Betty shoots her dad’s hand off
Betty is supposed to shoot her dad for her challenge, which would turn her into a killer like him forever. Instead, she shoots his good hand off. It’s hilarious. Penelople is less amused and drops the truest words Hal has ever heard: “You were a terrible serial killer and you still are to date.”
Then she shoots him in the head. While we don’t see the body, the Core Four’s horrified expressions suggest this time, the Black Hood really is dead. I’m inclined to believe them.

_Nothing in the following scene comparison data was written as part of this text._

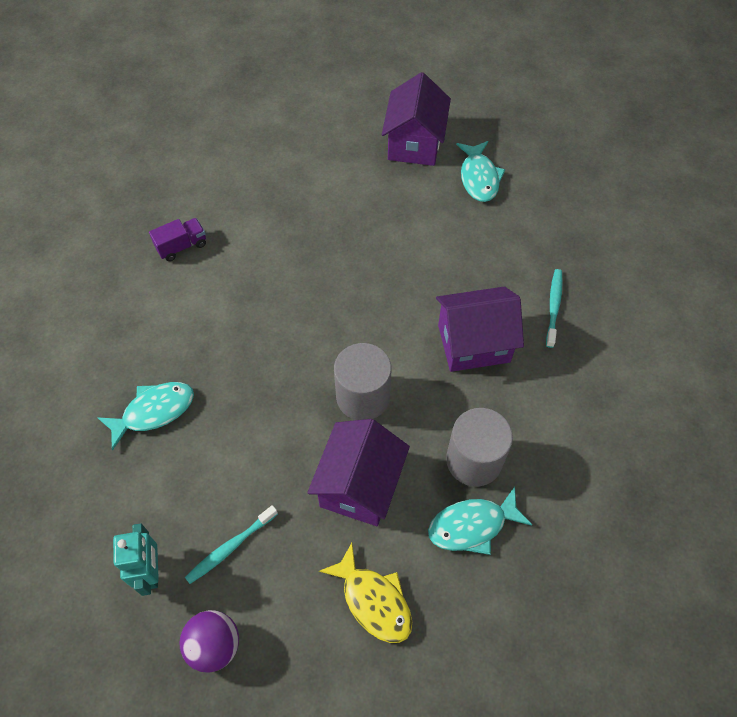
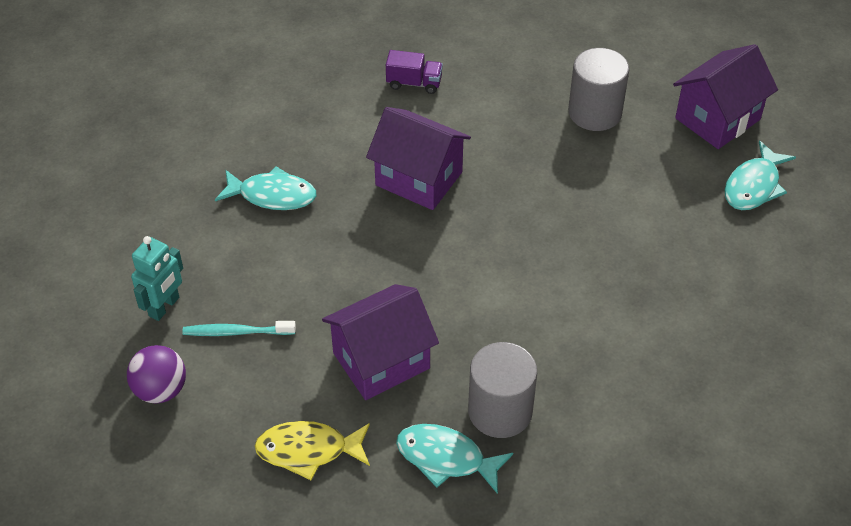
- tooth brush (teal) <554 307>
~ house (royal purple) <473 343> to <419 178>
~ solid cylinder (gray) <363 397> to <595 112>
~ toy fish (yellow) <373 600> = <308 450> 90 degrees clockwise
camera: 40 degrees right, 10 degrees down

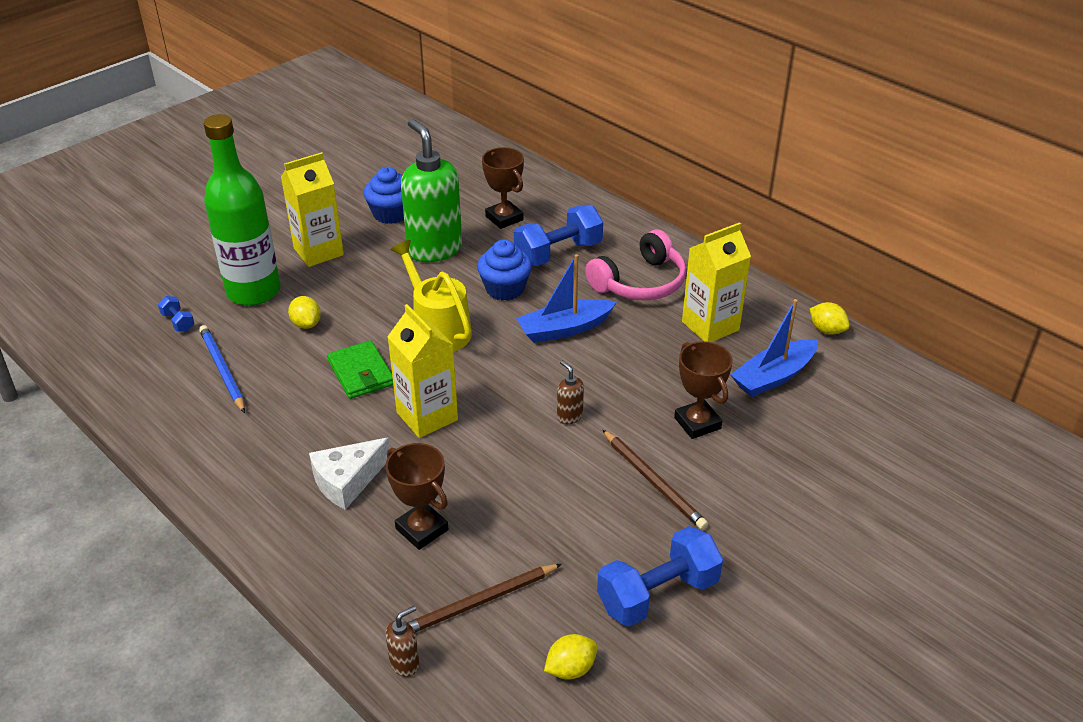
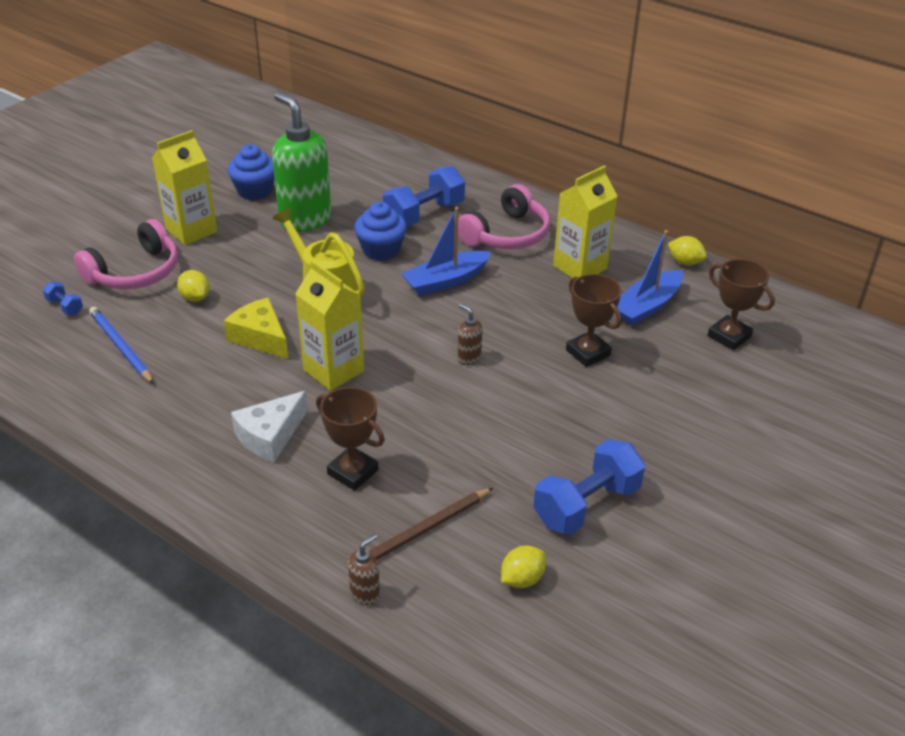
~ bottle (green) <253 291> to headphones (rosy) <135 272>
~ prize cup (brown) <504 218> to <729 336>
~ billfold (green) <361 373> to cheese wedge (yellow) <260 337>
- wooden pencil (brown) <653 481>
camera: 10 degrees left, 0 degrees up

Ascension. Whatever that is. Happened.
Edger and his not-daughter/wife Evelyn (Zoé De Grand Maison) spend “Survive” rushing to prepare for “ascension.” We’re all meant to believe that’s a euphamism for a horrific mass suicide in the style of Jones Town. Yet, when the Riverteens break into Farm headquarters, they find all the Farmies clothing arranged in a style that suggests everyone was raptured. Each outfit is posed as if the body that was wearing it suddenly vanished.
The only person left is Kevin (Casey Cott), who was forced to remain as a witness. Let’s assume to true story of what happened will be unraveled in season 4.
Betty & Jughead’s brother is that one guy from Dear White People
Charles Smith (Wyatt Nash, aka DWP’s Kurt Fletcher) lives — surprise, surprise. At the end of the finale, an FBI agent rolls up to the Jones home to tell Betty and Jughead that Alice was a federal informant for the Farm. That means she in the thrall of a cult, she was simply trying to bring Edgar Evernever down. Sure. Congrats on the retcon, show.
At least this twist gives Riverdale the chance to let the FBI agent announce he’s the real Charles Cooper, son of Alice and F.P (Skeet Ulrich). That means Charles sent his biological mother into an organ harvesting cult and now she has disappeared. Would you expect any better decision making skills from the very first Midnight Club kid? Of course not. Just like you wouldn’t expect him to be any less symmetrical than an actor who has had the honor of playing “Hot Naked Guy” and “Hot Doctor” on two different respective ABC series.
Well, thanks for sticking around for a season of all that lovable mess. I raise a glass of maple syrup in your honor.